![]() |
De geneeskunde is van oudsher gericht op het mannelijke deel van de bevolking. Hun lichaamsbouw werd als de standaard gezien, geneesmiddelen werden uitsluitend op mannen getest en er werd aangenomen dat alleen de voortplantingsorganen wezenlijk verschillen. De zorg voor vrouwen liep daardoor op sommige vakgebieden nog steeds achter op die van mannen.
De laatste jaren is er echter veel onderzoek geweest naar de verschillen tussen mannen en vrouwen. Zo heeft Prof. dr. Angela Maas bij de cardiologie stof doen opwaaien met haar onderzoeken naar het vrouwenhart en is onlangs nog een grote studie in het UMCG gedaan naar de effecten van cholesterolverlagers bij vrouwen. In de extramurale zorg is dit ook een thema, zoals in de bedrijfsgeneeskunde waar overgangsklachten nog te vaak worden afgedaan als een burn-out. De roep om genderspecifieke zorg wordt steeds groter en de tijden dat vrouwenklachten vooral 'hysterisch' waren vervliegen langzaam.
In lijn met de toenemende aandacht voor de genderspecifieke zorg organiseren de noordelijke districten van het KNMG op 17 oktober gezamenlijk een avondsymposium over dit onderwerp. Wat betekent genderspecifieke zorg in verschillende disciplines, zowel binnen als buiten het ziekenhuis? Hoe kun je als arts deze genderspecifieke zorg leveren? Op dit soort vragen zullen onze sprekers proberen een antwoord te geven.

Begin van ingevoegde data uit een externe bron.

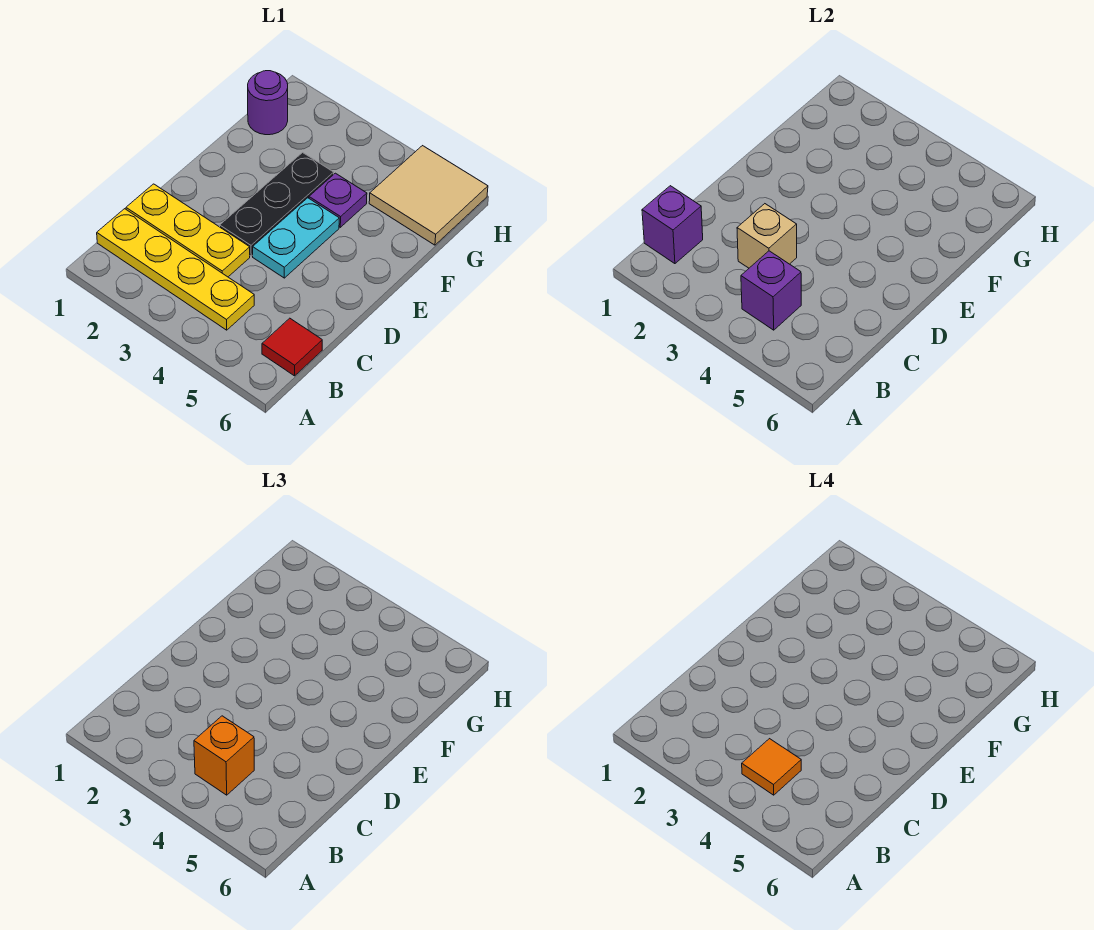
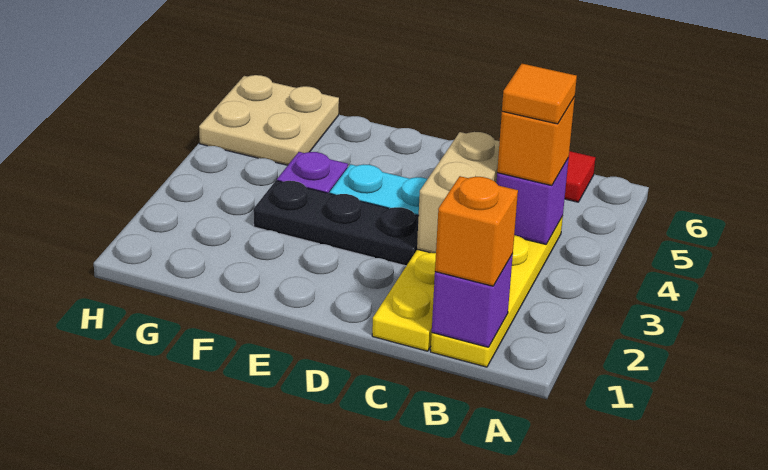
none -> orange brick B1 level 3
tan brick C3 level 2 -> tan brick C3:C4 level 2
purple round brick G1 level 1 -> none
tan tile G5:H6 level 1 -> tan plate G5:H6 level 1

De sprekers zullen allen een ander aspect van de genderspecifieke zorg voor hun rekening nemen. Zo zal Dr. Hedwig Vos, huisarts en gepromoveerd op gender en preventie in de eerstelijns zorg, spreken over de verschillen tussen mannen en vrouwen in de huisartsenpraktijk. Drs. Mariëlle van Aalst zal als bedrijfsarts haar licht laten schijnen op werkverzuim door een lichamelijk probleem dat alleen vrouwen treft: de overgang. Tot slot zal Dr. Margriet Feenema-Aardema spreken over het 'vrouwenhart' en aandacht daarvoor op het gebied van cardiologie. De avond zal worden voorgezeten door Dr. Henk Oosterhof, die als enige mannelijke spreker van de avond zal bewijzen dat genderspecifieke zorg niet alleen belangrijk gevonden wordt door vrouwelijke artsen.